DENPASAR – Pilkada 2020 akan memasuki tahapan debat kandidat, yang di Bali dimulai dari Pilkada Denpasar pada Sabtu (10/10/2020) mendatang. Karena disiarkan secara langsung, debat kandidat memiliki nilai strategis dalam mempengaruhi pandangan konstituen dalam menjatuhkan pilihan.
Akademisi dari FISIP Unud, Kadek Dwita Apriani, menyebut ada dua tipologi pemilih dalam setiap kontestasi politik, yakni pemilih rasional dan tradisional. Bagi pemilih rasional, debat kandidat akan menjadi tontonan menarik. Sebab, dari acara tersebut mereka bisa melihat program atau kebijakan publik apa yang dilakukan kandidat. “Kebijakan itu yang kemudian akan ditimbang seberapa besar keuntungan atau kerugian bagi, mereka sebelum menjatuhkan pilihan,” terangnya, Kamis (8/10/2020).
Selama ini, ujarnya, pemilih rasional galibnya berada di wilayah-wilayah urban. Mereka relatif mudah mengakses informasi yang diperlukan untuk menilai kapabilitas calon, terbuka dengan pemikiran yang berbeda, dan relatif tidak terikat kepada identitas partai tertentu.
Karena tidak memiliki ikatan itu, maka mereka bisa melihat gambaran besar dari program yang ditawarkan sesuai rasio. Singkat kata, mereka memilih kandidat yang dipandang memiliki kemampuan menyelesaikan masalah berdasarkan rekam jejak dan program yang ditawarkan.
Di sisi lain, jelasnya, ada tipologi pemilih tradisional. Pemilih jenis ini kuat memegang variabel ideologi, dan lebih mementingkan kedekatan sosial-budaya. Mereka juga lebih terikat kepada partai tertentu, dan lazim memilih kandidat yang sama dengan pilihan keluarganya. Bagaimana program kerja atau kebijakan publik yang ditawarkan paslon, tidak begitu menarik minat golongan ini.
“Figur parpol menjadi faktor utama pemilih jenis ini. Tidak jarang mereka mencampuradukkan citra figur dengan citra parpol.
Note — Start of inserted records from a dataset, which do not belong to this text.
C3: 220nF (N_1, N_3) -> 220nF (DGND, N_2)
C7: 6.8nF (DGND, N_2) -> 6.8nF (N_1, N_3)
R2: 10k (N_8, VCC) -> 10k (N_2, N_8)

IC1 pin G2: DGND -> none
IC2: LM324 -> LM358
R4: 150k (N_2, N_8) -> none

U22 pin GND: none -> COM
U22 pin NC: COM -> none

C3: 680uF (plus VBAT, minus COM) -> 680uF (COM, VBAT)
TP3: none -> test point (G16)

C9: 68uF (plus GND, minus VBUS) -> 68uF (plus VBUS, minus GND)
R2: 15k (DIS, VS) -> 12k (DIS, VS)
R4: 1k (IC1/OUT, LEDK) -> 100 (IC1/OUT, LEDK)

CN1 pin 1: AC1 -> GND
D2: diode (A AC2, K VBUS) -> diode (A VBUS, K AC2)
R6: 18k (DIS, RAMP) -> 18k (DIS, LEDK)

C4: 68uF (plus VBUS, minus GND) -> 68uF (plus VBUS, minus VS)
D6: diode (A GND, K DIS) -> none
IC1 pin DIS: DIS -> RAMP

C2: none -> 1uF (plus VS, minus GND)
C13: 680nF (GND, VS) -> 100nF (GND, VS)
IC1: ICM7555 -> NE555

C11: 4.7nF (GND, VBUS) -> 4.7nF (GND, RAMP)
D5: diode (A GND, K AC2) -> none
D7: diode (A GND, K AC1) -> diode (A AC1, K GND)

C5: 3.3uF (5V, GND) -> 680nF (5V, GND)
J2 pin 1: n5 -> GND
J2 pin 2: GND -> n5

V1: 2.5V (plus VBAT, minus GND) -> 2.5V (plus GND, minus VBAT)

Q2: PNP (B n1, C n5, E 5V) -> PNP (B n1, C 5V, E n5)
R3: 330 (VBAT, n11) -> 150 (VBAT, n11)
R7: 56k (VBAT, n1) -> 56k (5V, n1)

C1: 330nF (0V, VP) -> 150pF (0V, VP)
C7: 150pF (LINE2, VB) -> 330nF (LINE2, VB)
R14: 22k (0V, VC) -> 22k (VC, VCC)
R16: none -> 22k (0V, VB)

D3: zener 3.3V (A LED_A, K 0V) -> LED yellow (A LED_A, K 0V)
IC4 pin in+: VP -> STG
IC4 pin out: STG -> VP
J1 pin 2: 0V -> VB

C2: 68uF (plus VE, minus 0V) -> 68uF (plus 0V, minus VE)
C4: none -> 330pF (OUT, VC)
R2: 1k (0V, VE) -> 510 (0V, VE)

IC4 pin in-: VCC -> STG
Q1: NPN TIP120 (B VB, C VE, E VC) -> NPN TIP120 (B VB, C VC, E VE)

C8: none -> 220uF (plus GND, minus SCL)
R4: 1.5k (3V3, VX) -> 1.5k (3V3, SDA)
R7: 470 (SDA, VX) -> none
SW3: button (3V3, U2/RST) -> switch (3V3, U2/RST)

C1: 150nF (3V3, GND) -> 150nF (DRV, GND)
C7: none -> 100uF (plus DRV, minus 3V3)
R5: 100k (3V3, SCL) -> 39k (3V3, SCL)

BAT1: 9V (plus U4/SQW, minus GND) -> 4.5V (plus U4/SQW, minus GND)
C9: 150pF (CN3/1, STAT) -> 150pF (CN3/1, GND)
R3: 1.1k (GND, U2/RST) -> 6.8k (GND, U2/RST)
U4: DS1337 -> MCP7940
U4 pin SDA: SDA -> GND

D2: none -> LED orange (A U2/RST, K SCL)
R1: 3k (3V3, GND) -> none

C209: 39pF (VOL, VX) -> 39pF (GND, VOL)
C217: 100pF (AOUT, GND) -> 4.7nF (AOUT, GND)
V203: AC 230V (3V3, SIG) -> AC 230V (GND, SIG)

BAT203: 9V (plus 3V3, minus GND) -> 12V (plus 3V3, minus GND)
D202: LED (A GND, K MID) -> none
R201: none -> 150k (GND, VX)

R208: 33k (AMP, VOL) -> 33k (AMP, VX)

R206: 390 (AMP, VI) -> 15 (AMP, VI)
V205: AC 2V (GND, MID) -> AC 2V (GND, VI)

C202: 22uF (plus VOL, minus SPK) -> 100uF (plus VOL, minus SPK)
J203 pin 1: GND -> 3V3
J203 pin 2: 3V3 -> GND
Kalau sosoknya baik, partainya pasti baik, begitu juga sebaliknya,” ulas alumnus FISIP Universitas Indonesia tersebut.
Bagi masyarakat, kata dia, sangat penting untuk melihat visi-misi yang ditawarkan kandidat tersebut. Hal itu menjadi catatan jika kemudian mereka benar-benar terpilih. Meski begitu, dia tak memungkiri penyampaian visi-misi kandidat acapkali menjadi momentum menjual “angin surga”. Semua yang disampaikan “terlihat” sangat indah dan menarik, meski belum tentu sesuai kenyataan atau dapat dieksekusi atau tidak.
“Iya, benar, visibilitas program juga penting dicermati. Karena itu penguasaan teknis sangat penting, misalnya mengenai pengelolaan anggaran pemerintah,” lugasnya.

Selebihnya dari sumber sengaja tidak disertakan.